Recently, the Illinois legislature passed two new laws that could affect real estate development. One involves the ability of banks to seek to subordinate mechanics liens and the other concerns the ability to sue condominium developers.

As many people in the construction industry may recall, the Illinois legislature recently amended the Mechanics Lien Act in order to eliminate the construction lender’s right to a shared security interest in the value added to a property by an improvement constructed on the property. In response, lenders sought new ways to protect their security interests for advances made to pay for the construction of improvements. One option was to seek an agreement from the contractors on the project to subordinate their mechanics lien interests to the security interest of the lender in the property and the improvements. 

This option, however, was recently limited by an amendment to Section 1 of the Illinois Mechanics Lien Act. Effective July 16, 2014, any agreement to subordinate a mechanics lien is deemed to be against public policy unless the agreement to subordinate the lien is made after 50% of the construction loan has been disbursed to fund the improvements to the property. The likelihood that a contractor will agree to subordinate its mechanics lien interest at that point in the project is remote and, thus, lenders should proceed carefully.

With regard to the second issue, the Illinois legislature is seeking to make it harder for a condominium developer to limit the ability of a condominium board to seek redress against the original developer. Prior to the change, which takes effect January 1, 2015, a condominium developer could require the consent of a large majority of the unit owners, or require mediation and arbitration, before the board could file suit against the developer. Proceeding against the developer under such clauses is difficult, as oftentimes the developer owns enough units to block any consent before the statute of limitations on the claim expires or the process is cost ineffective.  

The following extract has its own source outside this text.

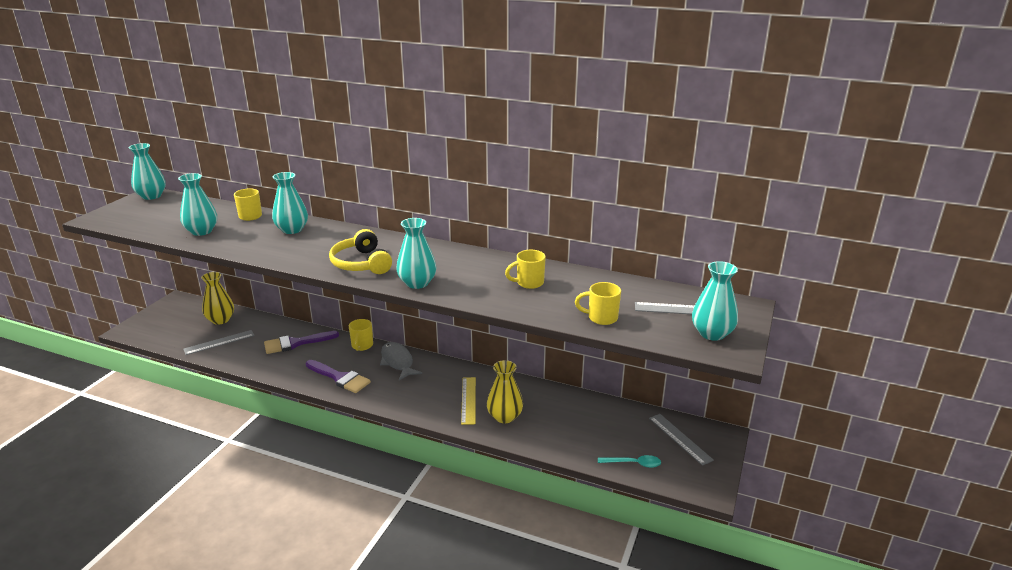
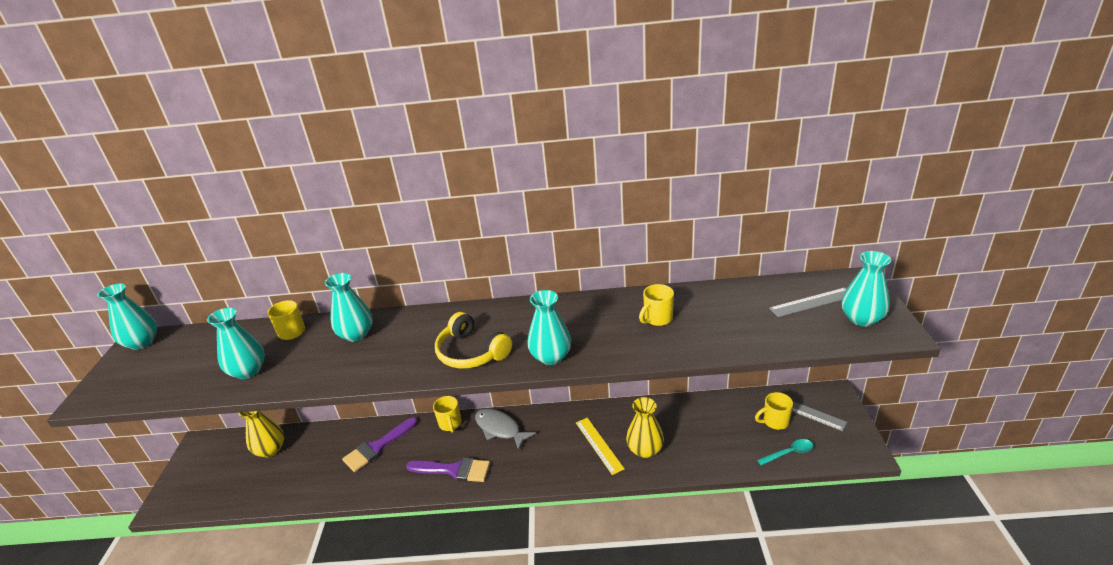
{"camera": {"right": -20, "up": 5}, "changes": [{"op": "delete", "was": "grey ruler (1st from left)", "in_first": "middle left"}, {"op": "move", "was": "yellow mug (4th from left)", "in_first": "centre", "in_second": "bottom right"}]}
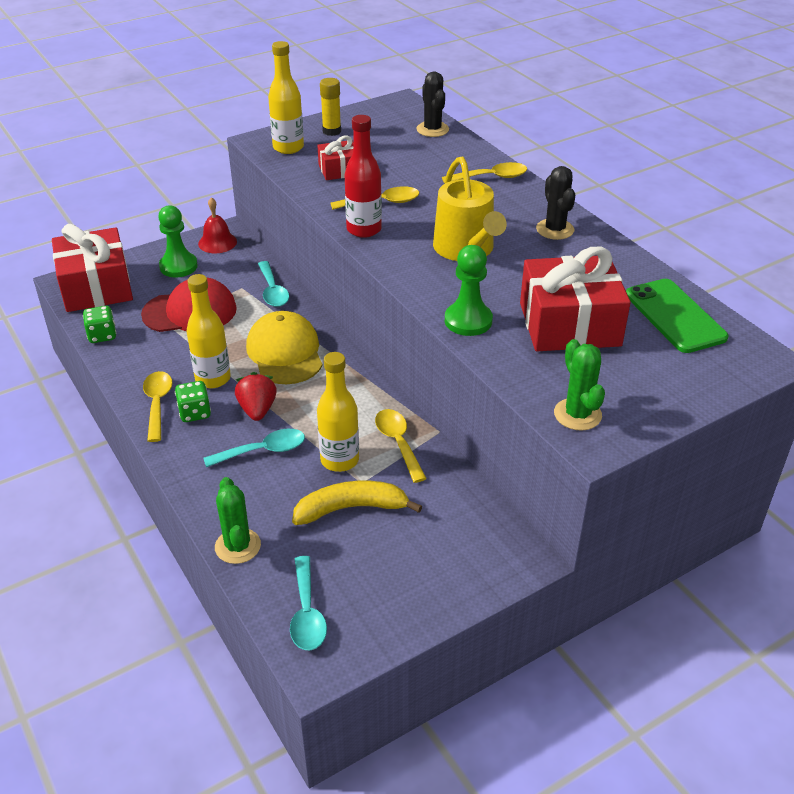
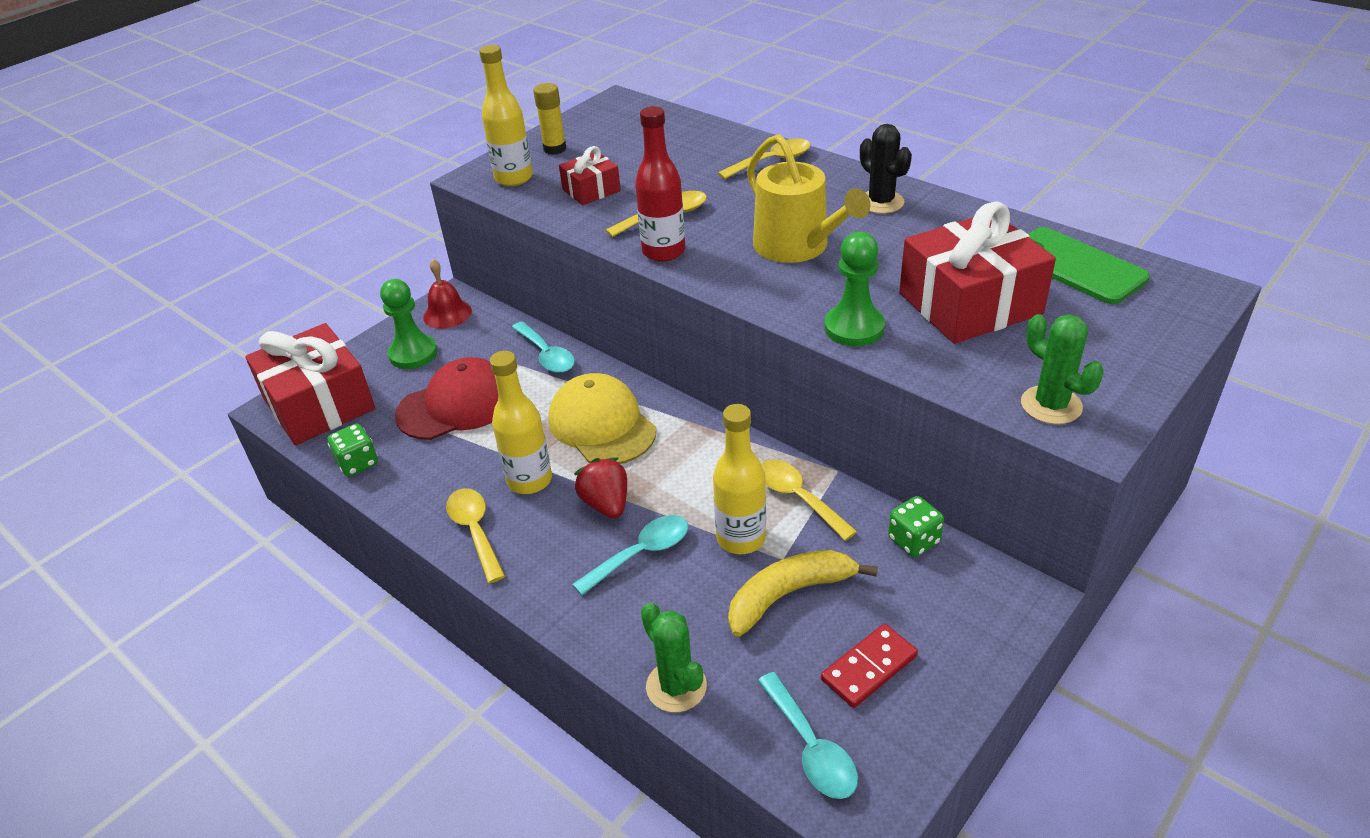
{"camera": {"right": -15, "up": 0}, "changes": [{"op": "delete", "was": "black cactus (1st from left)", "in_first": "top centre"}, {"op": "insert", "now": "red domino", "in_second": "bottom centre"}, {"op": "move", "was": "green dice (2nd from left)", "in_first": "middle left", "in_second": "middle right"}]}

The amendment to the Illinois Condominium Act, Section 18.8, dictates that any provision requiring the consent of unit owners before the board of managers can take any action, including the institution of a court proceeding, is void as against public policy. In addition, requiring the board of managers to arbitrate or mediate a dispute with the developer or the declarants under the condominium instruments before it can file suit is also void as against public policy.